To give you some context on how this could happen:
- As the project name implies, this started as a client-side jQuery plugin, with a dummy PHP script to echo out the uploaded file
- Over time, I added a couple of sample server-side upload components, including two for Google App Engine (Python + Golang) - which I used for the demo - and one for PHP, which I never used myself in production
- I used the PHP component for local tests with various possible file uploads, including very large files and chunked uploads, which required enabling all file types for upload. My thinking was that allowing all file types for upload is not critical as long as the handling of those files is properly configured.
- Prior to adding the .htaccess file, I mistakenly assumed developers would configure their Apache server themselves so that no PHP scripts would be executed in the uploads folder. It was only added in this commit: https://github.com/blueimp/jQuery-File-Upload/commit/13931c7...
- The Apache servers I tested with always had support for .htaccess enabled, so I never bothered to check that the default Apache configuration since version 2.3.9 actually disabled it
- Never assume people actually read information about security
- Never rely on .htaccess for security configurations in Apache
- Make sure that published code is secure in all default configurations
- Never allow all file types for upload by default, even if it is secure in your configuration
- Recommend users to not upload files in the same root as their executable web application
- Always follow security best practices, even if it makes setup for users more difficult
I wanted to make it really simple for users to install a generic and secure file upload service with a great user interface.
Unfortunately, security best practices and ease-of-use are often at odds to each other.
I really don't blame the author here, sure there was an issue with the sample code - but come on it was sample code. If someone is implementing user uploads they should really do the due diligence and understand what the sample code does.
To be honest I'm not really that surprised that the vulnerability stayed hidden for so long; many PHP users are hobbyists or come from a more traditional "webmaster" background. This is not to say that there aren't good PHP programmers, just that there is a large group of novices.
Not a good way to look at it. Sample code is equivalent to production code. It will be copied, verbatim, if it appears to work. Once it has the appearance of working, it isn’t looked at again. It doesn’t matter if you think people should be doing this or not. The only thing that matters is they will.
It wasn't exactly hidden seeing as how there was a YouTube video titled 'Exploit jQuery File Upload Vulnerability' available since 2015. I don't blame the author (given the timing of the Apache change it probably would have been easy for him to overlook[1]) and it is surprising that this took years for anyone to make him aware of the issue since the exploit wasn't exactly unknown. Apparently there's some groundbreaking work left to be done in infosec searching on combinations of various library / application names and 'exploit'...

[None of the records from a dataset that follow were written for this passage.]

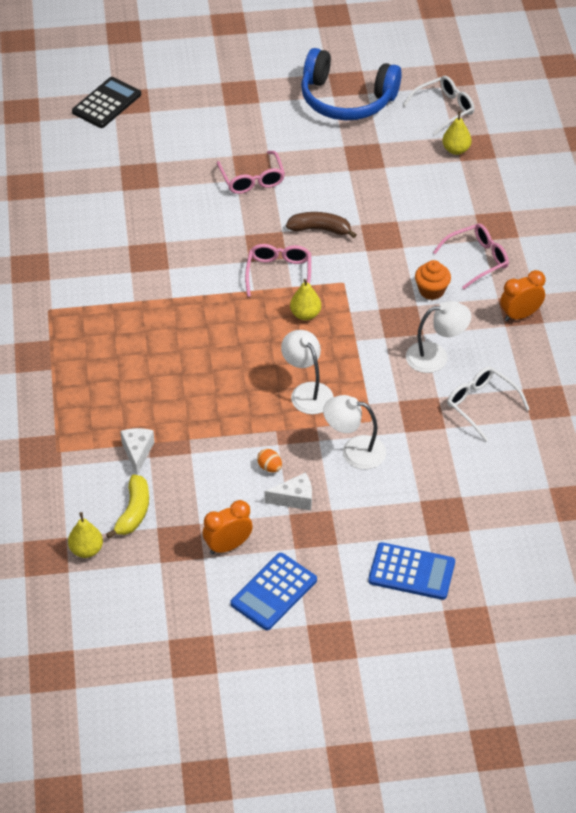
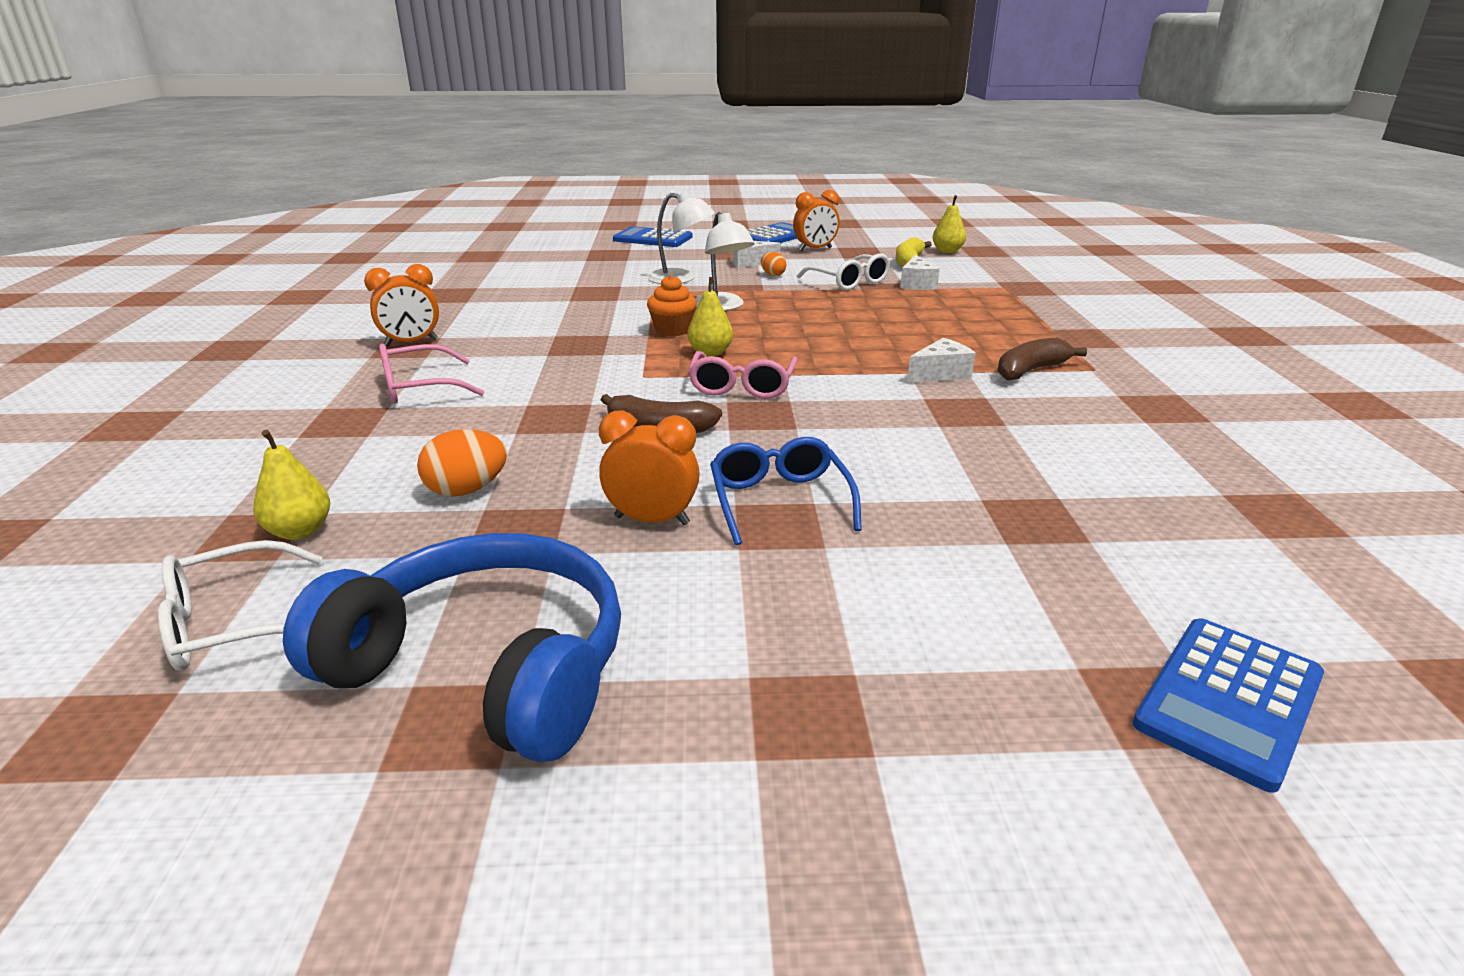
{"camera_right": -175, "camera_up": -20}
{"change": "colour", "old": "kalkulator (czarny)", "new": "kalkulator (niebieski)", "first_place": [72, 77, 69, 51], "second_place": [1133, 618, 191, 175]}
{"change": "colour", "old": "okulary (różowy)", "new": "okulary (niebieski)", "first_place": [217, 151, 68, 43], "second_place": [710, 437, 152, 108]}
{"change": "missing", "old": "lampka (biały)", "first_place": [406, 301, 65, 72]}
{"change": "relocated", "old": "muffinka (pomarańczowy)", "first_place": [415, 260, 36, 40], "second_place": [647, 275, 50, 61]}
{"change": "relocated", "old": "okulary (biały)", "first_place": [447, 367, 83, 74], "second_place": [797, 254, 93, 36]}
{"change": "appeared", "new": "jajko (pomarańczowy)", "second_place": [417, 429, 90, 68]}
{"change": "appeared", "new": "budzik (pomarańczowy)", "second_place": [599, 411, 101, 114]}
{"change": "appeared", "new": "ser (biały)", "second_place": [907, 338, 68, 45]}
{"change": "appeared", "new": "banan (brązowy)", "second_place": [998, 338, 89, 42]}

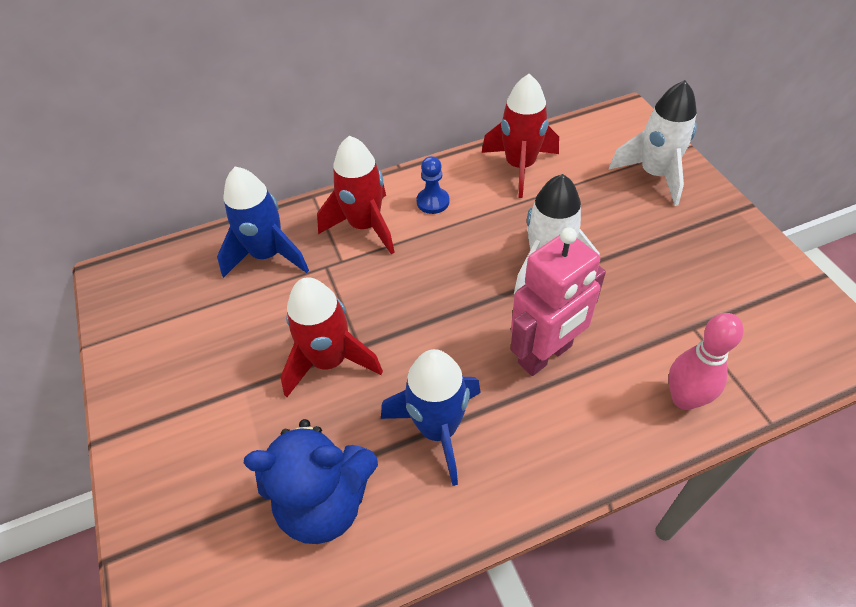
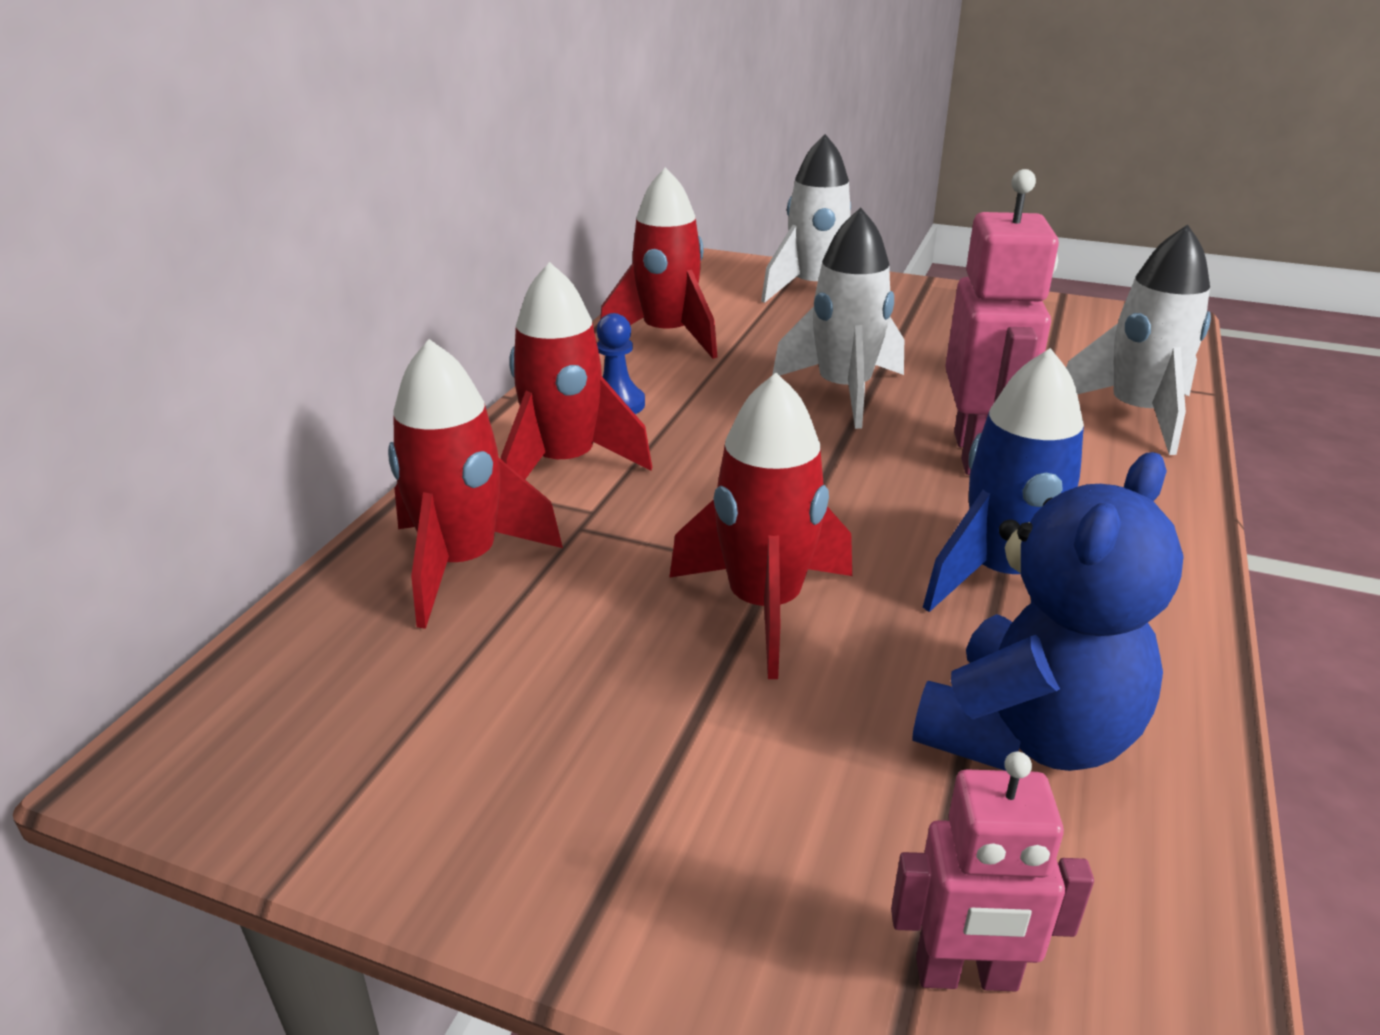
{"camera_right": -50, "camera_up": -20}
{"change": "colour", "old": "rakieta (niebieski)", "new": "rakieta (czerwony)", "first_place": [217, 167, 92, 111], "second_place": [388, 339, 175, 290]}
{"change": "exchanged", "old": "kręgiel (różowy)", "new": "rakieta (biały)", "first_place": [668, 313, 76, 97], "second_place": [1066, 224, 145, 231]}
{"change": "appeared", "new": "robot (różowy)", "second_place": [891, 752, 203, 239]}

[1] I assume that like most of the rest of us he was lagging behind the latest and greatest Apache release a bit. So when he was writing/testing this, it probably wouldn't have been an issue.
Unfortunately, I never tested it with an Apache configuration that had .htaccess support disabled and so it simply did not occur to me that the default was "off".
I think the bigger issue was that the PHP sample code allowed all file types by default - this would not only affect Apache, but any Webserver that had broad rules to execute PHP scripts found in a directory.
Originally I didn't see this as an issue as I trusted developers to securely configure their server to make sure no uploaded files would be executed, which is why the .htaccess security settings were only added later in this commit: https://github.com/blueimp/jQuery-File-Upload/commit/13931c7...
But neither was the documentation informing developers clearly enough about the security implications, nor should I have relied on people actually reading security notices.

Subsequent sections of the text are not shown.